Redshirting of any type is any rare. But as I've already pointed out, one redshirted student is enough to screw over someone who won fair and square. If there's one Yale applicant who was redshirted, that's one Yale applicant who deserves to go to Yale, but won't. If there's one redshirted student in a graduation class, the valedictorian spot is taken, and the competition is now for salutatorian.
Anonymous
We want to send our kid this year (we actually think it's good for kids otherwise ready for kindergarten to be young/small and learn to keep up with kids a little older than them), but we are redshirting because of COVID. Kid is ready for kindergarten but not for virtual kindergarten, and we don't want his first experience at school to be that.
Anonymous
We red-shirted our December-born son because of our long-term concerns. Just because a child is ready to start Kindergarten at 4 doesn't mean they'll be ready to go to college at 17.
Anonymous
Anonymous wrote:We red-shirted our December-born son because of our long-term concerns. Just because a child is ready to start Kindergarten at 4 doesn't mean they'll be ready to go to college at 17.

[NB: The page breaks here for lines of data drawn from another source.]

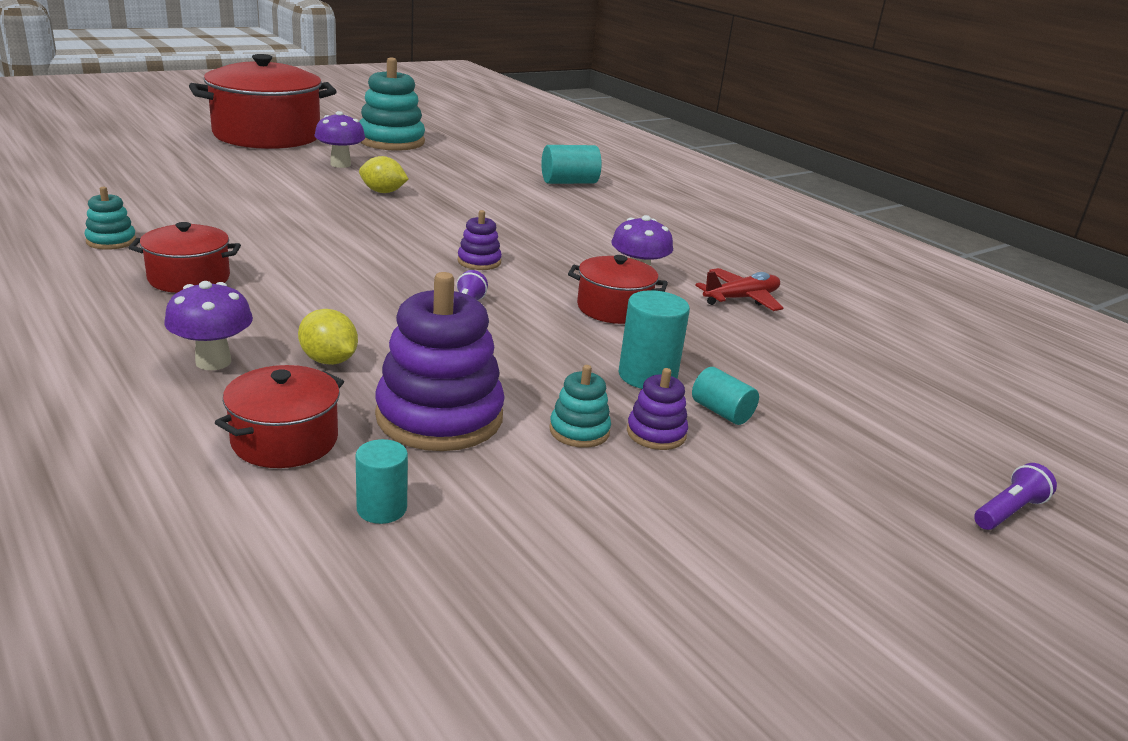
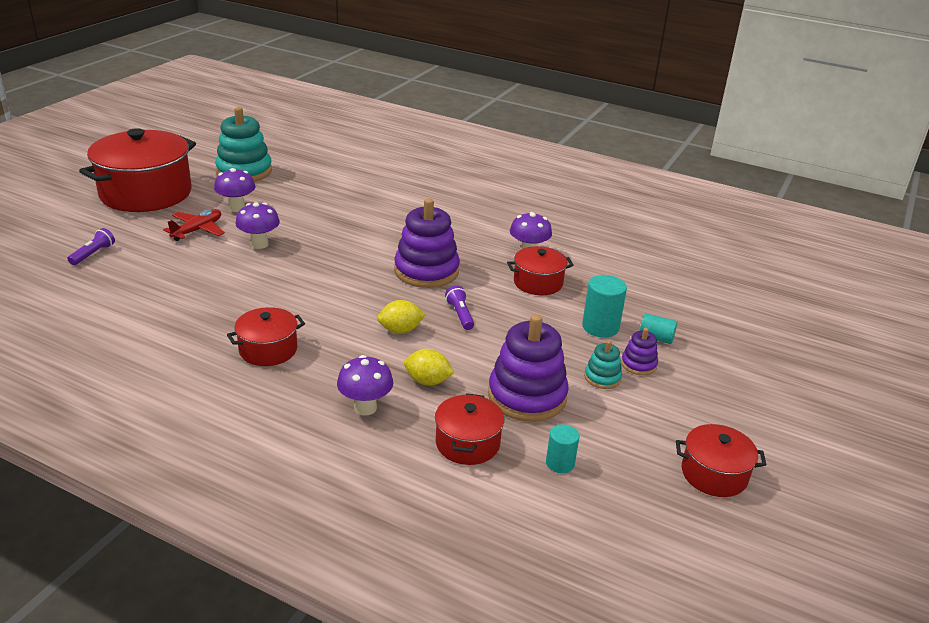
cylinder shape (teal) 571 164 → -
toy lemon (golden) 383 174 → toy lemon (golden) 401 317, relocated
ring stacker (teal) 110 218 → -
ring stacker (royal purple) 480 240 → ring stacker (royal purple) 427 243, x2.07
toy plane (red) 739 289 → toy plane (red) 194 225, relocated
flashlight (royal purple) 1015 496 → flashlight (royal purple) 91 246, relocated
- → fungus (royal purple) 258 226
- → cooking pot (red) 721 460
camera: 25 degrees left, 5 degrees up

That makes no sense. Age differences matter less as you get older, not more. The difference between a 4-year-old and a 5-year-old is equivalent to the difference between a 68-year-old and an 85-year-old, while the difference between a 17-year-old and an 18-year-old is equivalent to the difference between a 68-year-old and a 72-year-old, which is obviously smaller. If someone can keep up with 5-year-olds at the age of 4, they'll definitely be able to keep up with 18-year-olds at the age of 17. And if, for some weird reason, they're not ready to start college at 17, they can just take a gap year after high school.
Anonymous
I don't have any kids, so I'll speak for my parents' reasoning for redshirting me, someone with a late-September birthday. Simply put, my parents assumed that the advantages that come with being the oldest would be more important to me than being on a normal schedule. Sure, redshirted kids usually do better in school, but for some people, being at top of their class just isn't that important to them. I've never been passionate about being the best academically and things like being class president, valedictorian, getting into a top-20 were just never that important to me.
Anonymous
Because, it's more expensive to redshirt a kid than to send them on time. Usually, if one option is more expensive than the other, the more expensive option is the one that will be more beneficial. But the cost of an extra year of daycare is like pennies to us, so we didn't have a problem paying for that extra year.